David Beckham is unlike any other footballer in the world, he and his agents take great care in choosing the brands and people he is associated with. Whether it be club brands (Man Utd, Real Madrid, AC Milan), consumer brands (Gilette, Pepsi) and of course own brands (Beckham's Instinct).
Even his wife 'Posh Spice' was a famous popstar/brand in her own right as part of the Spice Girls and it is thus together they often appear in media.
Beckham is the richest footballer in history of the game, and in his prime one of the most in demand, not least because his own personal media machine has guaranteed shirt sales for any club that employs him.
Numerous magazine articles, column inches, photoshoots and books, biographies and web pages have been dedicated to him. Even a damn movie was made about him (remember Kiera Knightly in Bend it Like Beckham).
The man was even among the first to sell his own wedding in an exclusivity deal with OK! magazine. Beckham's market-eering is so successful that anyone who knows not much to anything about football would think he was the stand out athlete of the game.
Even before Beckham settled in Los Angeles, an A-list welcoming party involving the biggest names in the movie business was et up for him. We can only guess Tom Cruise and Oprah Winfrey don't watch much 'soccer' so why the big deal?
David Beckham has made himself the big deal by making good endorsement and career decisions. To all purposes Beckham seems a personally likable and agreeable fellow, something many of his contemporaries have pointed out. This has especially helped in terms of collaboration with other marketers and businessmen. The fact Beckham hails from an English speaking country with an advanced media industry has also helped in 'spreading the word in the civilised world'.
All cynicism aside do you really think Real Madrid bought became because he was truly a world-class footballer, do you really think Milan expected Beckham to perform well before they brought him into the club having spent two years in the inferior standard of the MLS?

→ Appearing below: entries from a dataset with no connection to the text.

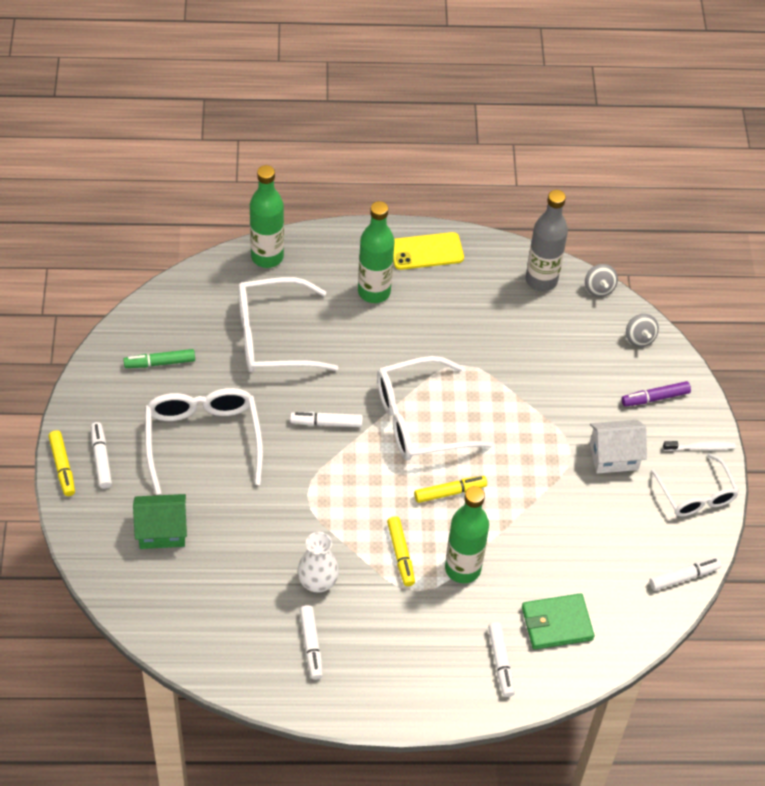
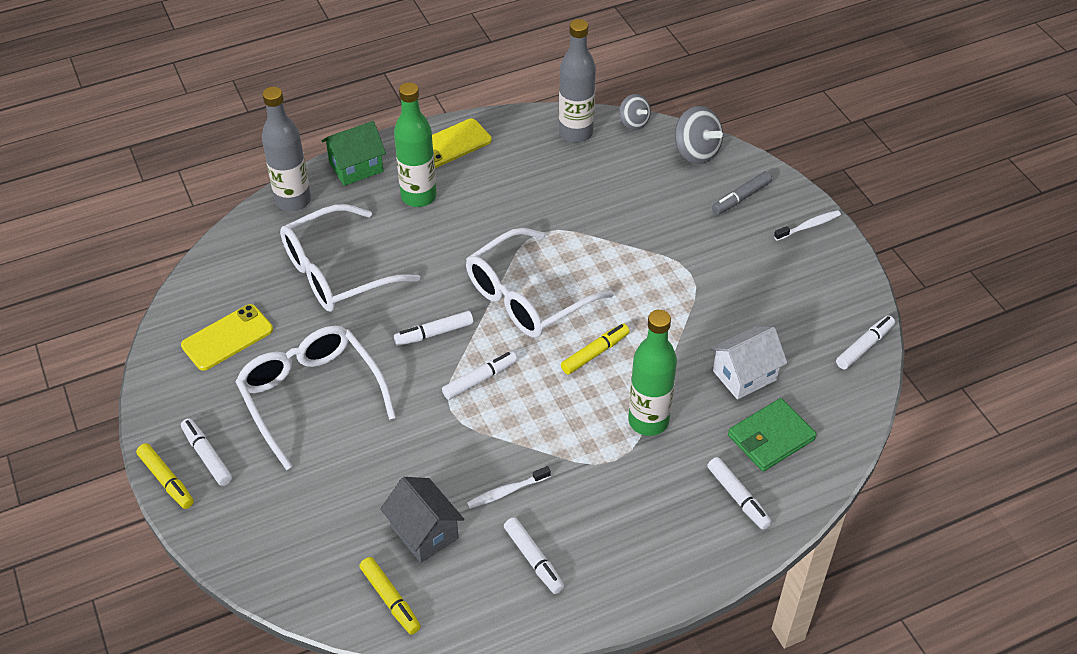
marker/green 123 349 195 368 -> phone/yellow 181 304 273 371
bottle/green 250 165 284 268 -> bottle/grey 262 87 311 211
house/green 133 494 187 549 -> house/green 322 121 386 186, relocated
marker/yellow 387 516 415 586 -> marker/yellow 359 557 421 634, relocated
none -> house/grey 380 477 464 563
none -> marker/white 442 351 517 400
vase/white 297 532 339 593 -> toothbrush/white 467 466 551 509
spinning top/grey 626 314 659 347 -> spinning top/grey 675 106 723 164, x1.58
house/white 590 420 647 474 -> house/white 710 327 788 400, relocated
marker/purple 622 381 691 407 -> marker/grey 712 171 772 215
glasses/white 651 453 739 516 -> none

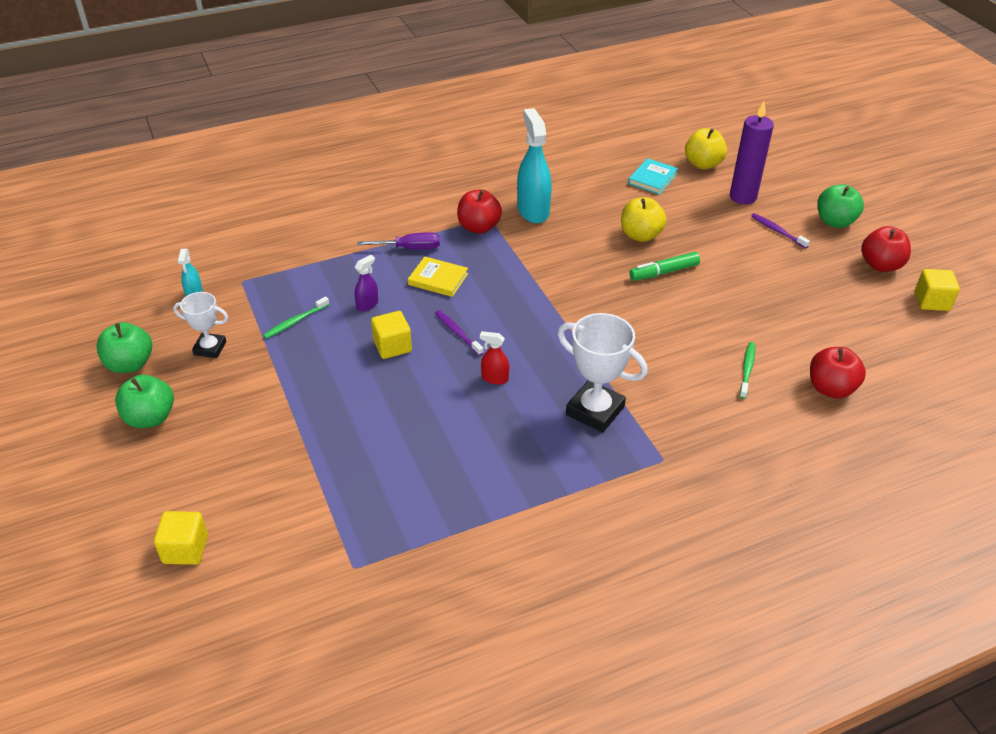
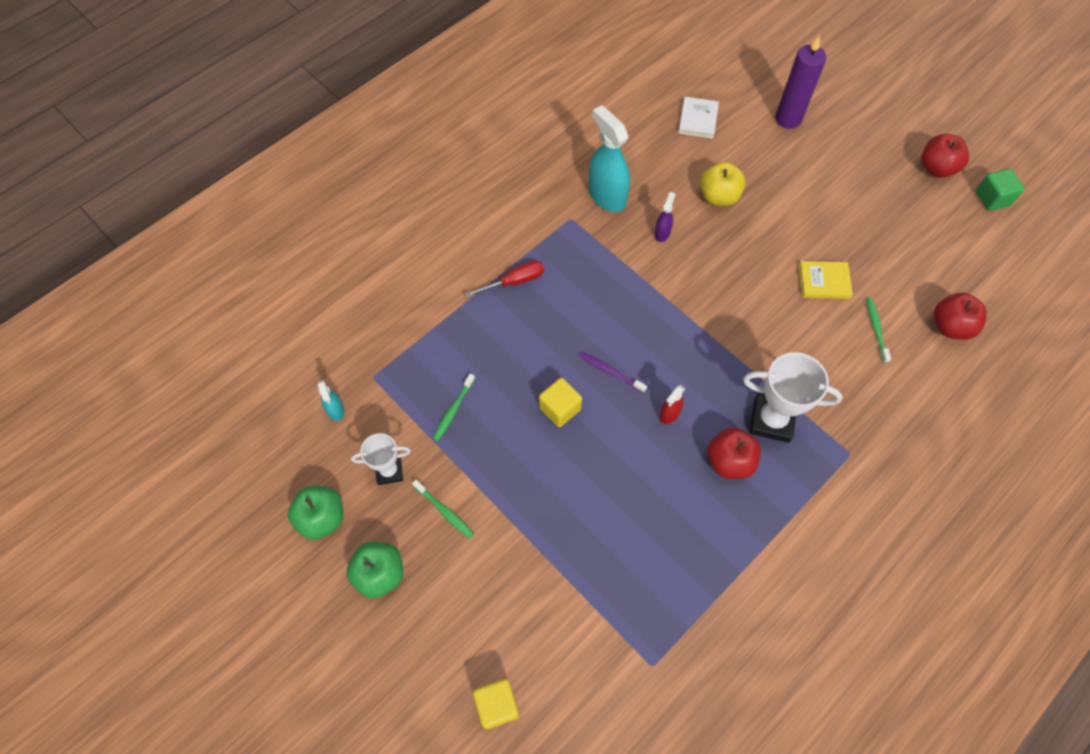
none -> toothbrush/green 412 480 474 538
screwdriver/purple 358 232 440 249 -> screwdriver/red 464 260 544 298
spray bottle/purple 355 255 378 311 -> spray bottle/purple 654 192 675 242, relocated
spray bottle/red 480 331 509 385 -> spray bottle/red 660 385 685 424, 45 degrees counterclockwise
book/turquoise 628 158 678 195 -> book/white 678 97 719 139
apple/red 457 189 502 234 -> apple/red 707 427 761 479, relocated
book/yellow 408 256 468 297 -> book/yellow 799 261 853 299, relocated
cube/yellow 915 269 960 311 -> cube/green 976 169 1024 211
marker/green 629 252 700 281 -> none
apple/yellow 685 128 727 169 -> none
toothbrush/purple 751 213 810 248 -> none
apple/green 817 184 864 228 -> none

The fact he has performed decently (so far) has actually been a bonus for Berlusconi on top of the much needed publicity and t-shirt sales AC Milan and Serie A crave.
Yes David Beckham is both a pioneer and a marketer in the world of football. He is a Market-eer. He has done something George Best failed to do as the fifth Beatle, Ronaldinho/Zidane etc failed to do as world-class footballers and as Freddie Ljungberg has only done in photoshoots-he has become an enduring brand that will last long after his footballing career.
Perhaps the greatest testament for the market-eer David Beckham (tm) is the hour I've now spent writing about a footballer with average pace, poor dribbling, non-existent heading abilities, bad ball control in close quarters, a weak left foot, and a unique need to hit the guy in row Q with a penalty.